Exploring disordered loops in DprE1 provides a functional site to combat drug-resistance in Mycobacterium strains.

As an anti-tuberculosis target, DprE1 contains two flexible loops (Loop I and Loop II) which have never been exploited for developing DprE1 inhibitors. Here Leu317 in Loop II was discovered as a new functional site to combat drug-resistance in Mycobacterium strains. Based on TCA1, LZDT1 was designed to optimize the hydrophobic interaction with Leu317. A subsequent biochemical and cellular assay displayed increased potency of LZDT1 in inhibiting DprE1 and killing drug-sensitive/-resistant Mycobacterium strains. The improved activity of LZDT1 and its analogue LZDT2 against multidrug resistant tuberculosis was particularly highlighted.

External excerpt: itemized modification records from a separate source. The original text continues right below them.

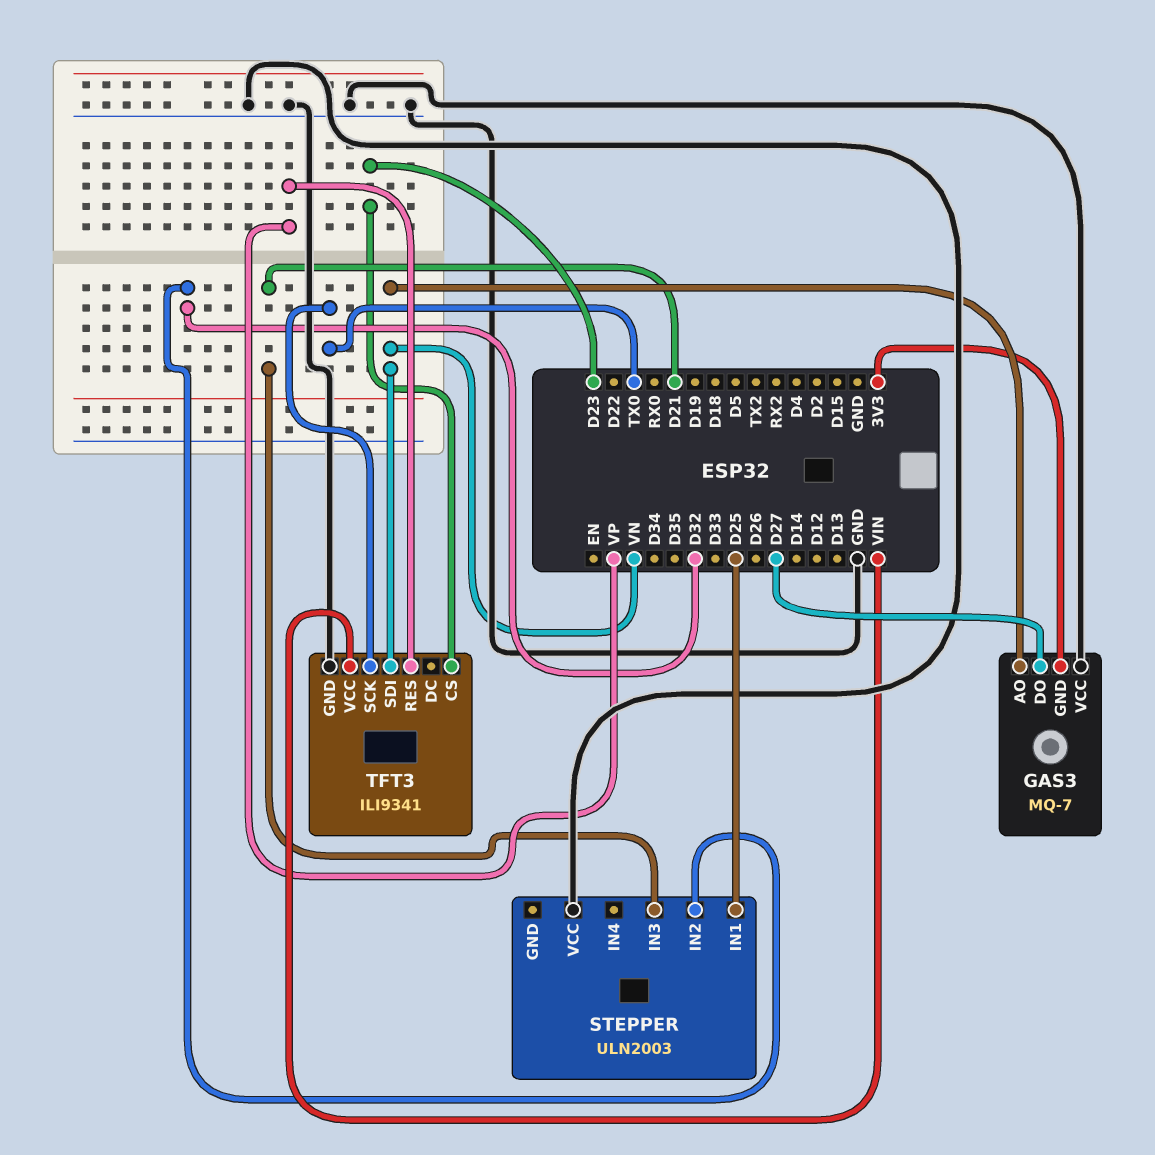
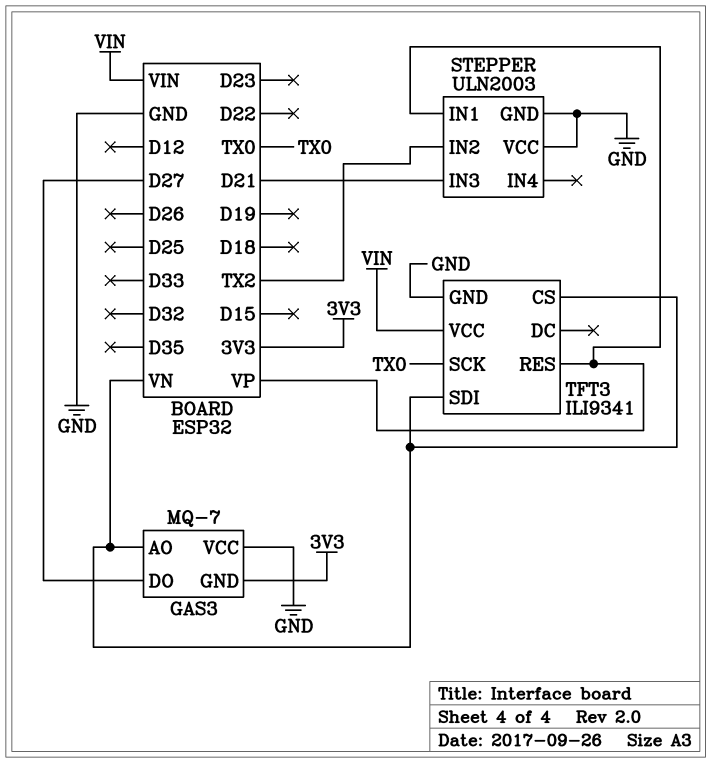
STEPPER pin GND: none -> GND
STEPPER pin IN1: D25 -> VP
STEPPER pin IN2: D32 -> TX2
TFT3 pin CS: D23 -> VN

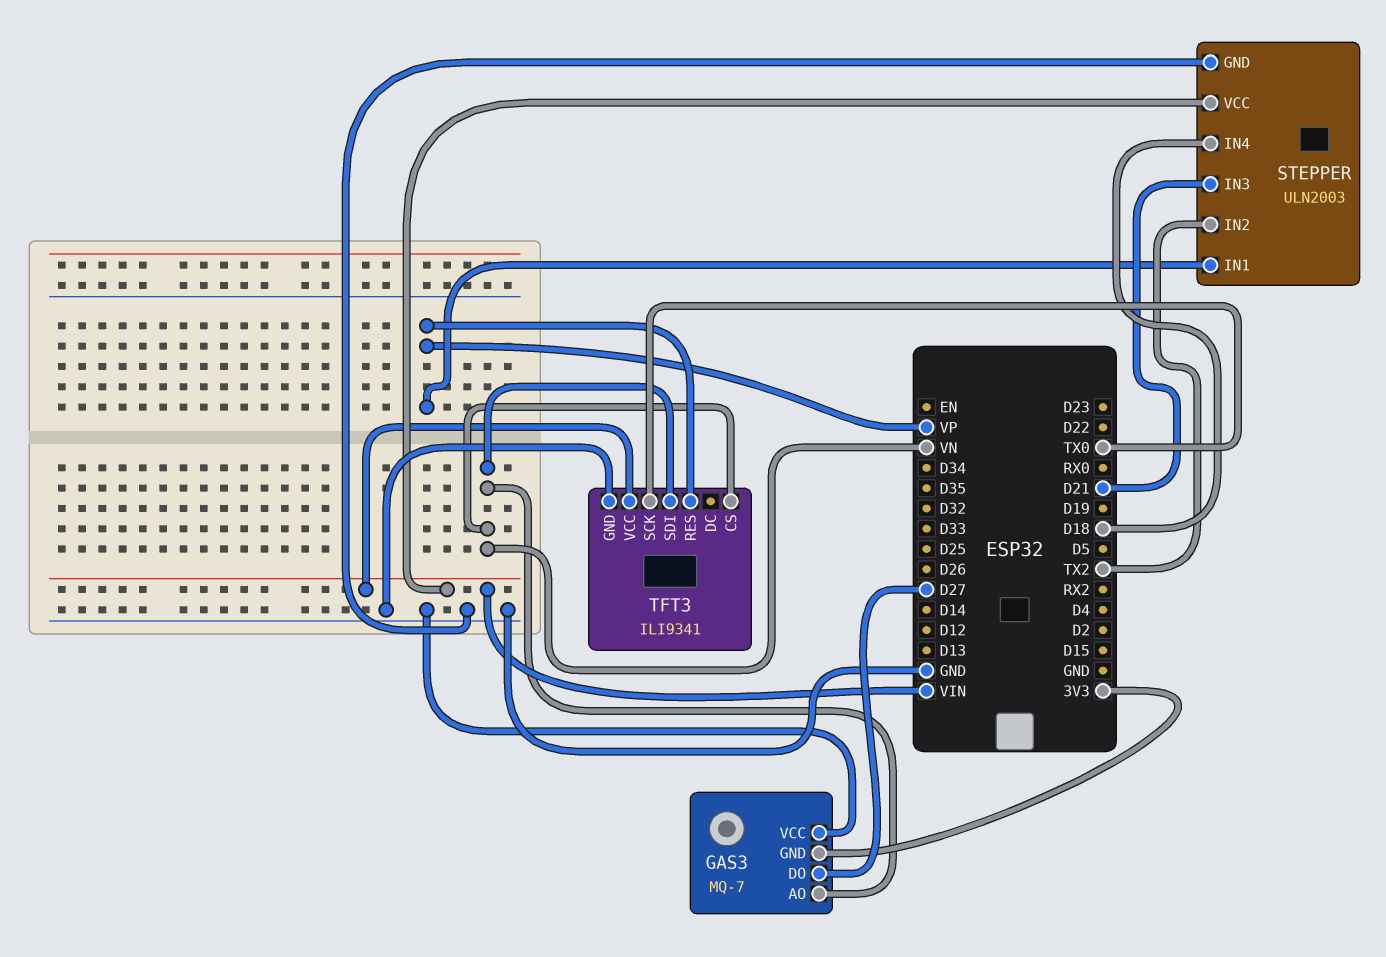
STEPPER pin IN4: none -> D18
STEPPER pin VCC: GND -> VIN

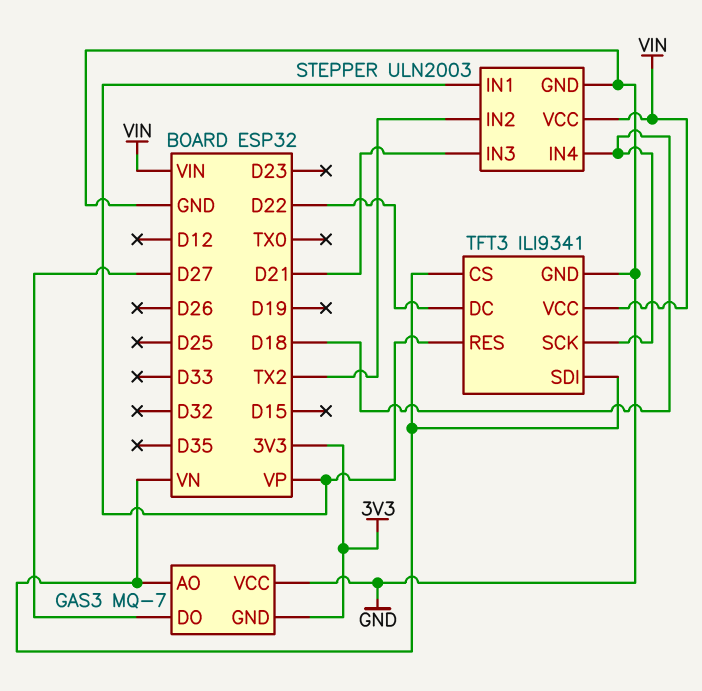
TFT3 pin DC: none -> D22
TFT3 pin SCK: TX0 -> D18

For LZDT1, its enhanced interaction with Leu317 also impaired the drug-insensitivity of DprE1 caused by Cys387 mutation. A new nonbenzothiazole lead (LZDT10) with reduced Cys387-dependence was further produced by optimizing interactions with Leu317, improvement directions for LZDT10 were discussed as well. Our research underscores the value of potential functional sites in disordered loops, and affords a feasible way to develop these functional sites into opportunities for drug-resistance management.